Matrix résurrections
C'est une vraie curiosité morbide qui a été la source de mon envie de le voir. Pourquoi morbide? Parce que j'avais enterré la franchise dès le deuxième opus en disant clairement "votre foutoir new-age pseudo intello... ça ne fait pas sens".
C'est donc méfiant et perplexe que je me suis installé dans le canapé pour observer le résultat... et force est de constater que je n'ai pas été déçu.
Si l'on se préoccupe du scénario, c'est majoritairement du plâtre collé grossièrement sur une façade déjà largement lézardée. C'est du "comment faire pour que cette résurrection fasse sens". La réponse est simple: c'est infaisable. Les enjeux sont ineptes, l'exécution au mieux incohérente, et le tout tellement flou et instable que cela devient un vrai jeu à boire que de détecter les absurdités de chacune des décisions prises. Sans rien divulguer du scénario, il est évident de saisir que Neo et Trinity ont été soit maintenus en vie, soit ressuscités par les machines. Rien que ça, juste "ça", c'est une aberration totale! Pourquoi un environnement omnipotent et plus ou moins omniscient prendrait le risque de préserver les pires anomalies jamais vues dans leur propre fonctionnement? Par analogie, ce serait dire "je vais maintenir des gens atteints par la peste, on ne sait jamais ça pourrait bien servir tôt ou tard".
Encore plus grotesque: puisque les âmes sont numérisées dans la diégèse du film, pourquoi risquer de faire "vivre" Neo alors qu'il suffit d'en faire un backup et le maintenir ainsi inerte?
Pire que tout: puisqu'on peut faire revivre des personnes, il n'y a plus aucun enjeu! La "résistance" pourrait dès lors faire une sauvegarde de quiconque, incuber cette personne et donc s'affranchir de toute forme de menace de la part de la matrice. C'est le concept même de Altered Carbon soit dit en passant avec les constructs...
Il faut donc réellement serrer fort les dents pour laisser passer cette idée et accepter ce qu'il se passe. Personnellement? Je n'ai pas réussi je me suis trimballé cette réflexion tout au long du métrage.
Esthétiquement, c'est du matrix, donc comprendre du "je veux avoir du style et esthétiser à outrance chaque pas/geste/tenue". Cela a eu son impact il y a 25 ans (1999!) mais le gothique a fini pour ainsi dire aux oubliettes. J'ai déjà entendu le coup du "ça permet de lire plus facilement qui est le gentil ou le méchant". C'est idiot. Le premier matrix introduisait déjà le concept du changement à travers le fait qu'un agent pouvait s'approprier n'importe quel corps. Donc... c'est éculé, et un peu d'imagination aurait été de bon ton pour moderniser et même réviser le fonctionnement de cet environnement. Et il y a pire. Le film lorgne de manière terriblement grossière vers des films de genre, au point qu'on pourrait extraire certaines scènes et les intégrer à d'autres métrages sans que cela se remarque outre mesure. Non mme/mr Washo truc, faire une course poursuite façon film de zombies ne rend pas la scène cool, c'est simplement hors-sujet.

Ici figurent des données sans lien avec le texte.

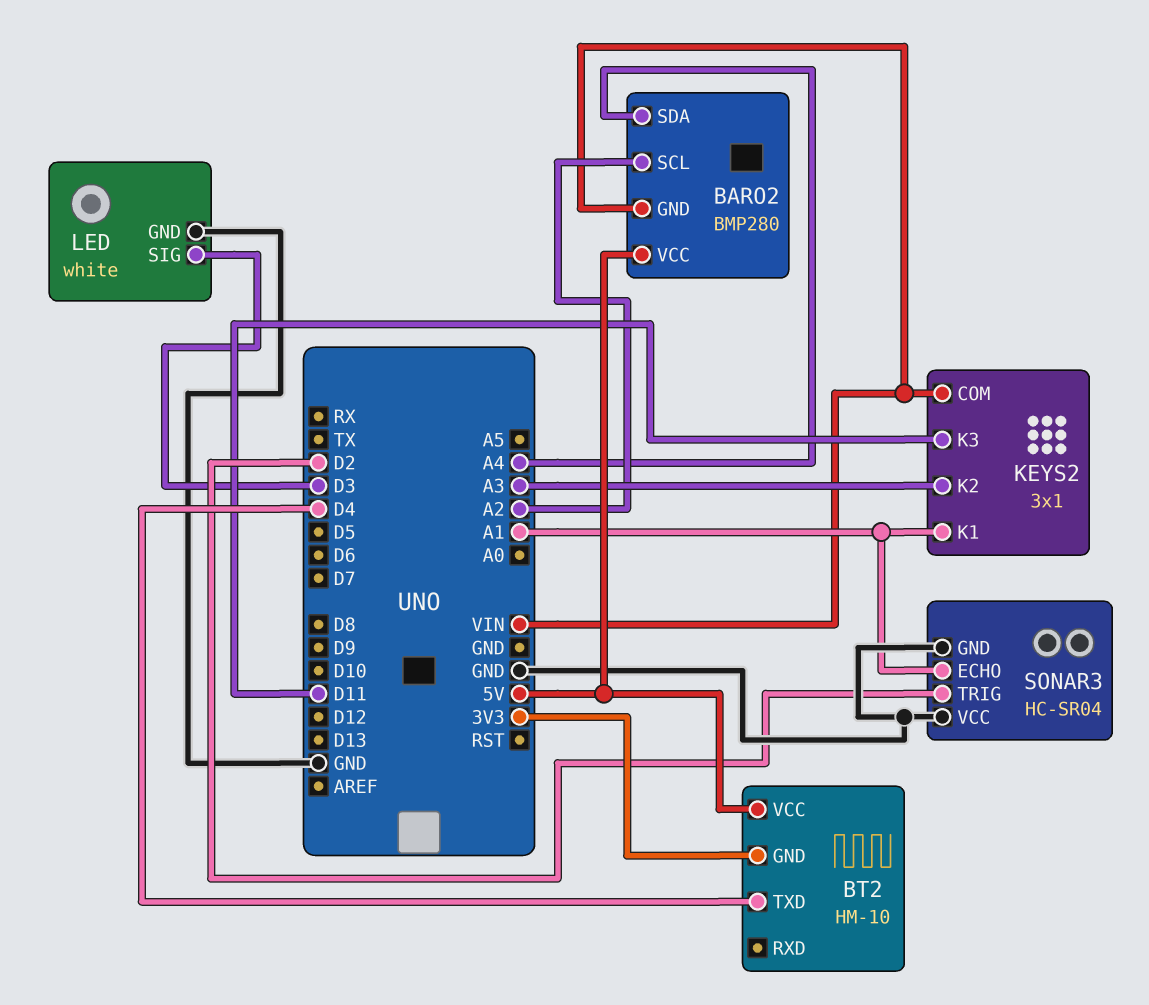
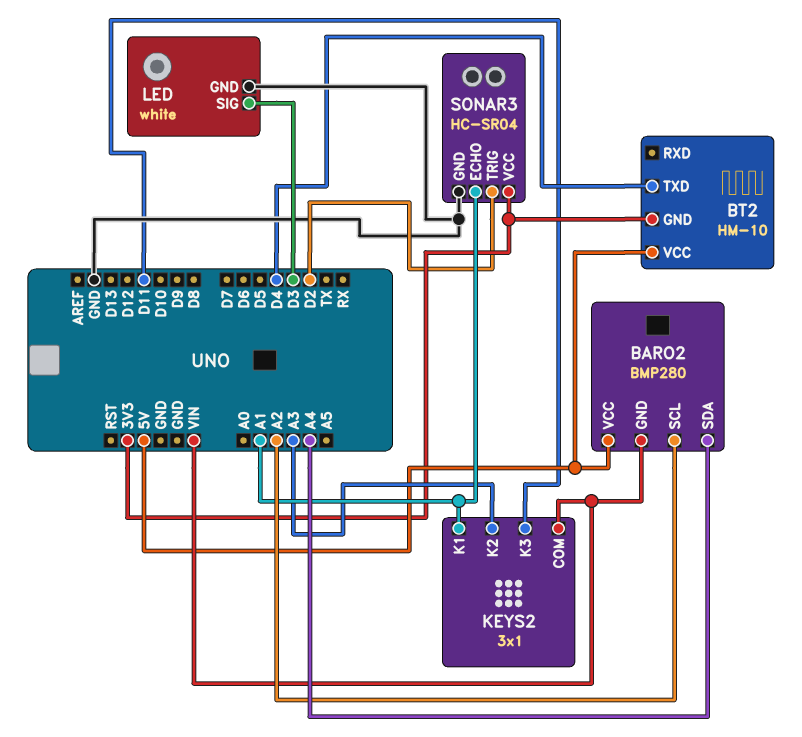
SONAR3 pin VCC: GND -> 3V3

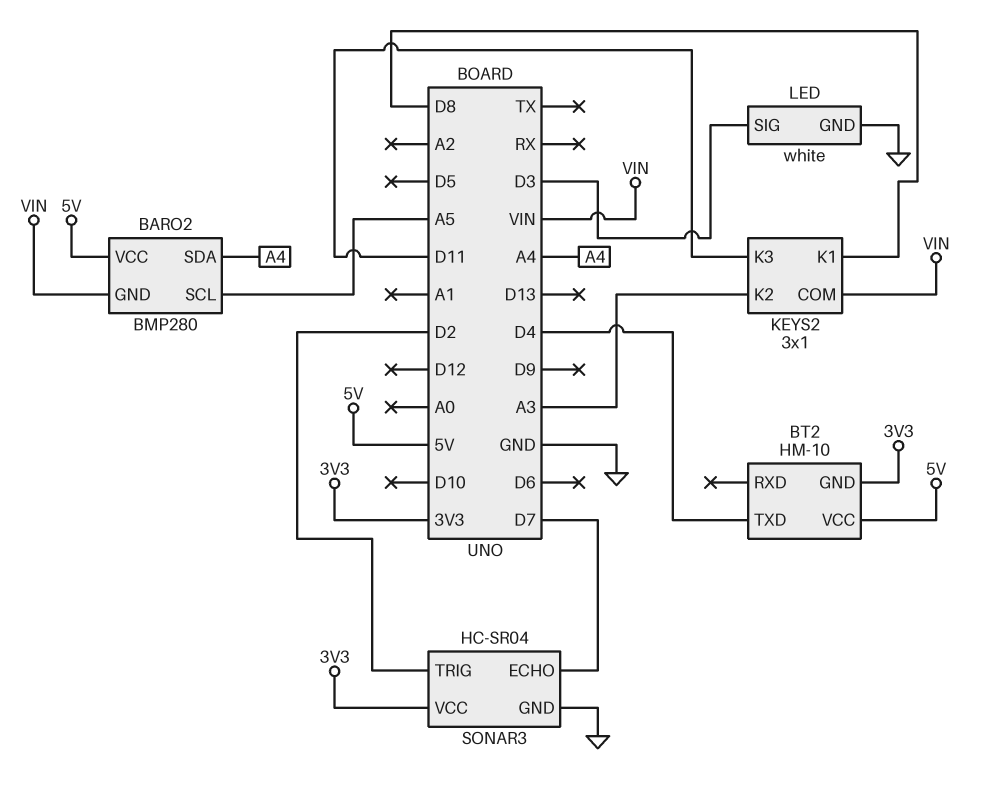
BARO2 pin SCL: A2 -> A5
KEYS2 pin K1: A1 -> D8
SONAR3 pin ECHO: A1 -> D7

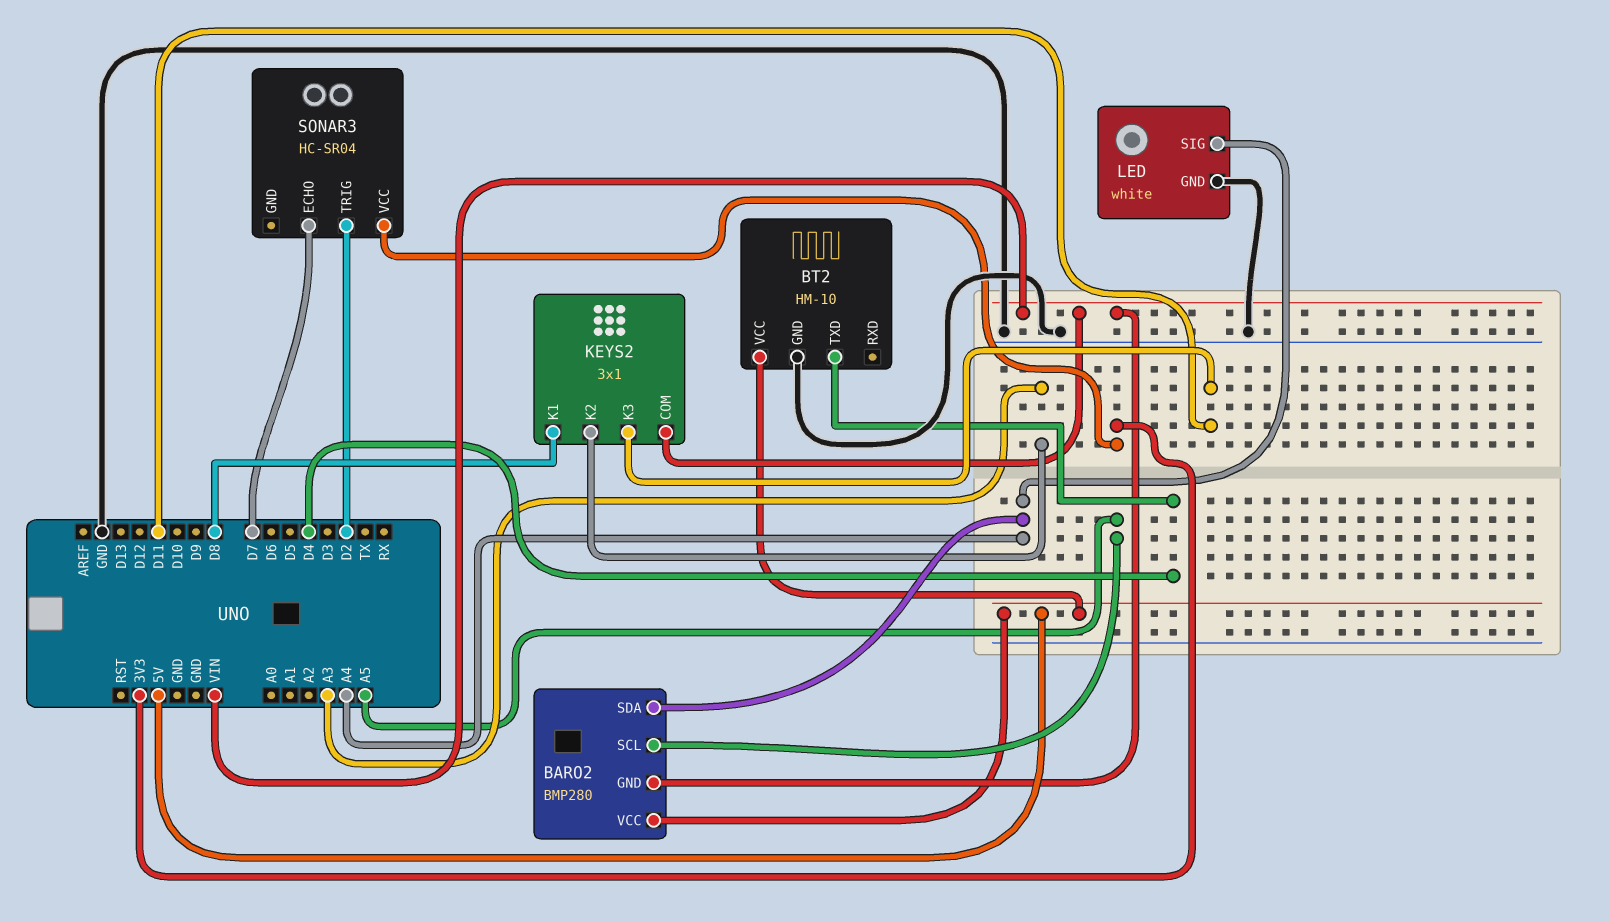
BT2 pin GND: 3V3 -> GND
LED pin SIG: D3 -> A4
SONAR3 pin GND: GND -> none

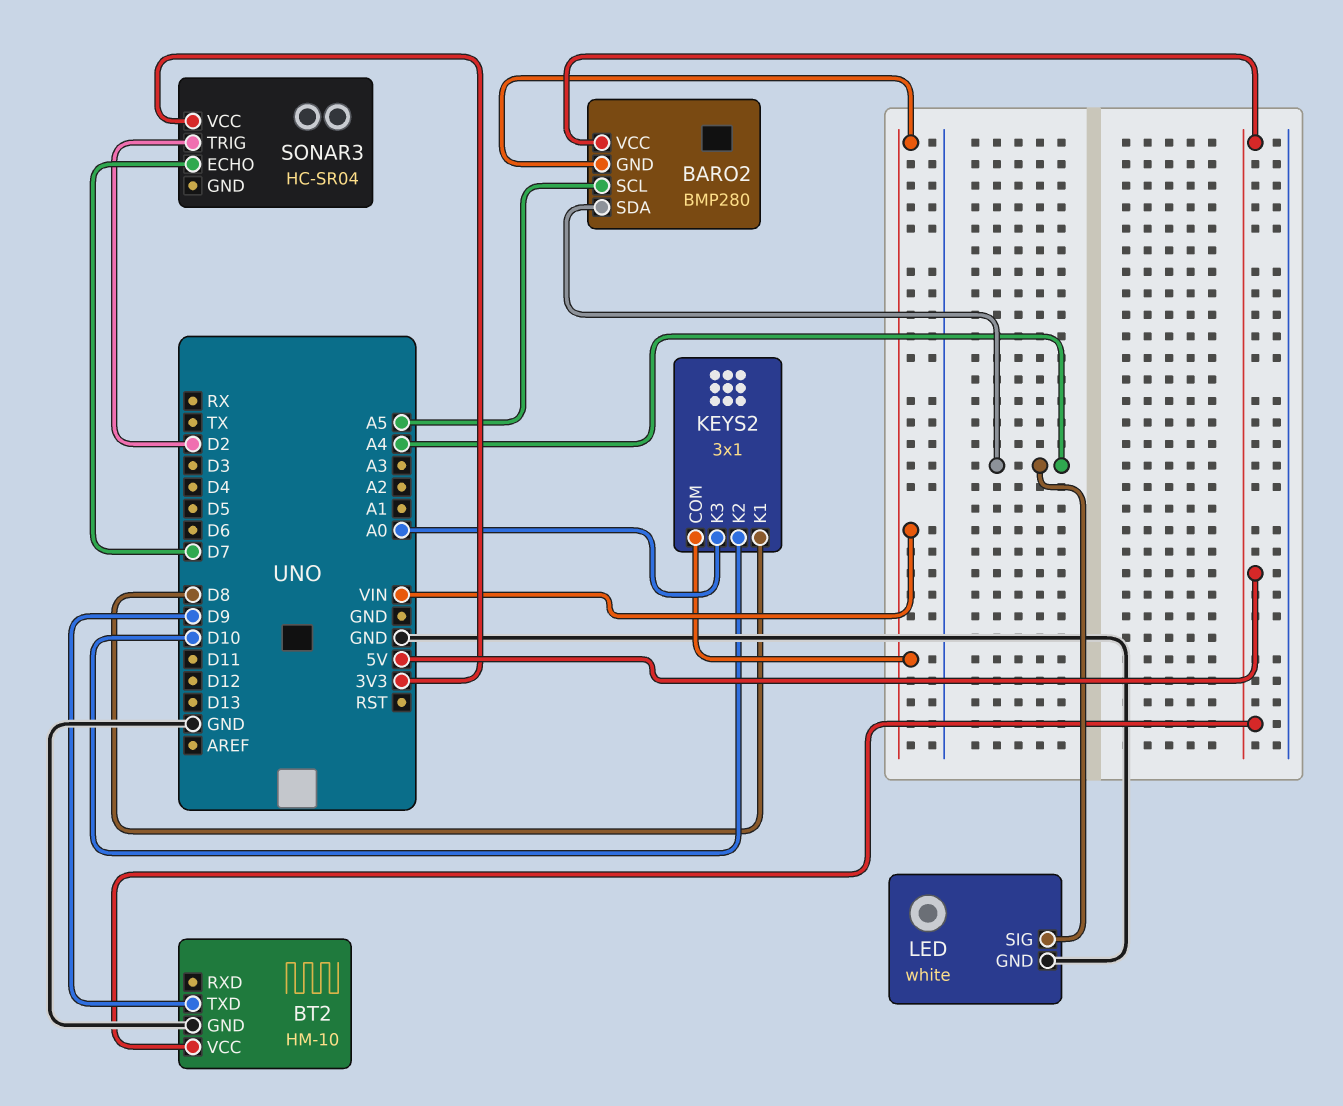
BT2 pin TXD: D4 -> D9
KEYS2 pin K2: A3 -> D10
KEYS2 pin K3: D11 -> A0

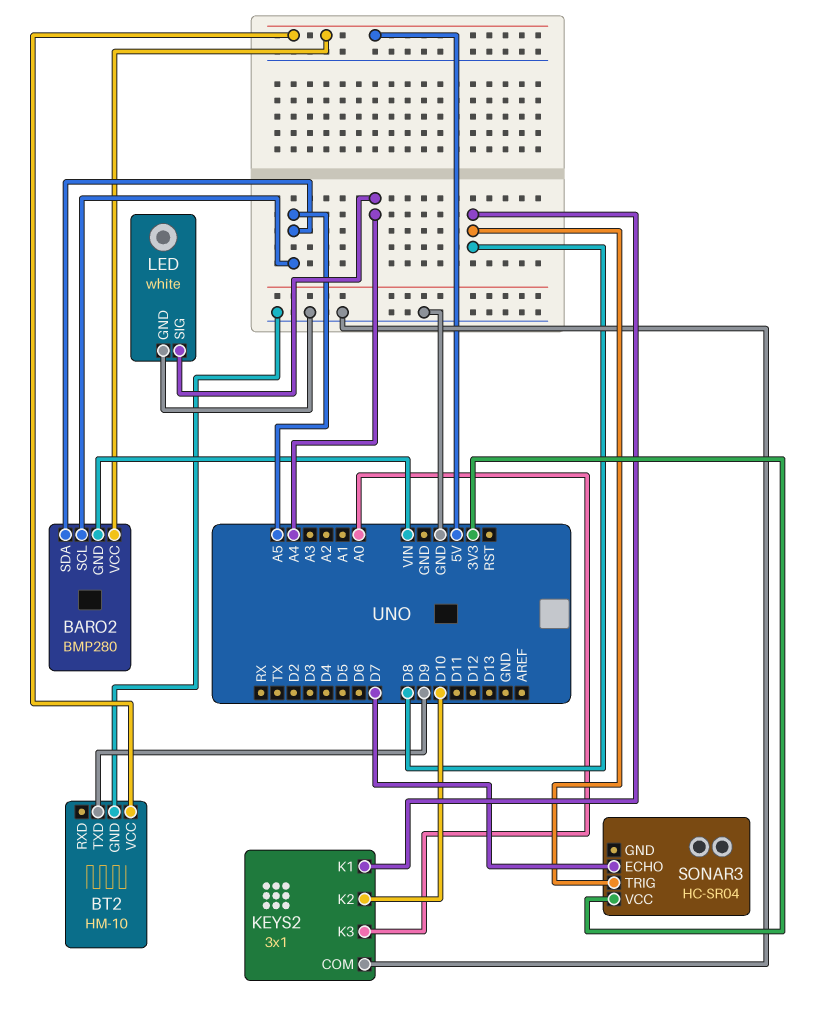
BARO2 pin SDA: A4 -> A5
KEYS2 pin COM: VIN -> GND
SONAR3 pin TRIG: D2 -> D8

Sur le jeu d'acteurs? Matrix n'a jamais brillé par l'intensité du jeu. Reese/Neo était systématiquement glacial, lisse visuellement, et les rares émotions jouées étaient volontairement outrées pour tenter soit d'émouvoir, soit émoustiller nos réflexions sur l'essence même de l'humanité. Le meilleur acteur de la trilogie (avant cet opus donc) ? le traitre du premier! Il avait ce côté cynique, désabusé, et son sourire déprimé reflétait réellement le fond d'une âme épuisée de lutter en vain (scène du restaurant avec l'agent). Dans cette résurrection (que j'appelle personnellement nécrophilie) les acteurs sont engoncés dans des rôles finalement unidimensionnels, et seule Trinity affiche nettement un fond délicat et même blessé. C'est le personnage qui donne un tant soit peu envie de se préoccuper de son devenir. Tout le reste est alors plat... et c'est déprimant de manque de présence.
Mentions "spéciales"
Les clins d'oeil et rebonds pour tenter de rappeler que le tout appartient à une tétralogie donneront au connaisseur un petit sourire au coin des lèvres, et celui qui n'est pas amoureux de la trilogie sera plus circonspect. Certains personnages réapparaissent d'ailleurs avec d'autres visages. Dans la diégèse rien de choquant en soi vu qu'on parle de personnages qui sont des programmes.... Enfin en principe. Je vous laisse le loisir de comprendre pourquoi j'ai ajouté cette mention du "en principe".
Autre mention "spéciale" aux musiques... où strictement rien ne m'a marqué! Le premier était colossal par ses références... là rien, nada, que les thèmes à peine revisités... Un drame auditif.
Et la fin.... Quelle fin?! Elle dure des plombes comme pour les autres épisodes, elle n'apporte aucune conclusion. La pseudo révélation qu'elle amène provoque surtout une réaction épidermique qui est "mais si c'est ainsi, ça veut dire que tout le merdier des trois autres n'a strictement servi à rien!"
La fin est ouverte et c'est une énorme idiotie scénaristique.
Ce n'est pas un naufrage. Je suis très critique non par le format et les effets qui sont maitrisés. Il y a de la compétence et des moyens, ça rien à redire. Si l'on reste complètement ouvert sans se préoccuper de la cohérence, ça peut passer sans trop grincer des dents. Par contre, toute personne tenant un tant soit peu compte des antériorités et des bases de cette histoire, c'est un carnage. Je ne suis pas du tout un fan de la trilogie, ce qui fait de moi un spectateur qui n'est pas la cible de ce quatrième volume. Pourtant, cela aurait pu être très intéressant, mais certainement pas dans cet état. Il y a matière à faire des choses passionnantes dans le concept de la matrice, mais pas comme ça.